Ok, now about the engines... yes, two 1275 engines from
post October '72 Sprite MK4s or Midget MK3s. I
bought them in a package deal from a British car mechanic in
Hayward, CA. I refer to the engines as #1 and #2 and
also their corresponding parts that were included in the
BPing.
So far #1 is furthest along in the BPing. Only the
crankshaft is left. For #2, only the block needs to be
BPed. Thus, for all the following information, you will
see what I have to date as of 1/14/06. The BPing process
has slowed down to the temperature outside. Let's just
say that BPing is not a physically involved activity.

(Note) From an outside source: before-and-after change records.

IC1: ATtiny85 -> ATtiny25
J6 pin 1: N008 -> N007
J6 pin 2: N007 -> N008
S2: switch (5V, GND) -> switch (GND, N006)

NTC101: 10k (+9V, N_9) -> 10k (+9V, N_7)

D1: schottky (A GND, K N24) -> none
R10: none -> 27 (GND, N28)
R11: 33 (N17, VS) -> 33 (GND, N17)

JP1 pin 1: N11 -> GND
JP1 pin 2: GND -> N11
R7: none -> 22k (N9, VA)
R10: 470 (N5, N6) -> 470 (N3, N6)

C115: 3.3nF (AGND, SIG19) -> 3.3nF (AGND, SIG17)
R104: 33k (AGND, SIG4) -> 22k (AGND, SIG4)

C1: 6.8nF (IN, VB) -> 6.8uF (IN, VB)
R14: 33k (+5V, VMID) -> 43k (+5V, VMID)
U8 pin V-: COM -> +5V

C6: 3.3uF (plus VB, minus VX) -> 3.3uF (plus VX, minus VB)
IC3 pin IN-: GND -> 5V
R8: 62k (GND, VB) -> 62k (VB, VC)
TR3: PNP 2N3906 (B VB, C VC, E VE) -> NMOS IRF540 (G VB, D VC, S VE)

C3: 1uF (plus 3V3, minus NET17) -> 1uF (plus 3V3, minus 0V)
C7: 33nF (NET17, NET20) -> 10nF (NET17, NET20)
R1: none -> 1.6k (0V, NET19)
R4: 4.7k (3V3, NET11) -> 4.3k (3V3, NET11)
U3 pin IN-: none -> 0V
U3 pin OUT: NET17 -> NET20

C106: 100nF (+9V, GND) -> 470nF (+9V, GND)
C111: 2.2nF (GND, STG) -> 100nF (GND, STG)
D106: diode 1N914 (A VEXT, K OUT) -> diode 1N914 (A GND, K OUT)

Thus, it's easy to get cold.
And, sorry to everyone on a dialup connection. The
image files had to be a bit larger than normal. However,
for those who are interested, here is a link the the Microsoft
Excel spreadsheet that I am using (Engine
Blue Printing 1-14-06). It will give you an idea
of the relationships of measurements and analysis involved in
BPing an engine... at least with the equipment that I borrowed
from my father. Make sure you notice all the different
sheets at the bottom of the spreadsheet. It will give
you an idea of where I am at in this process... or not at.
TOOL LIST:
- Surface plate, 18" x 24" (min)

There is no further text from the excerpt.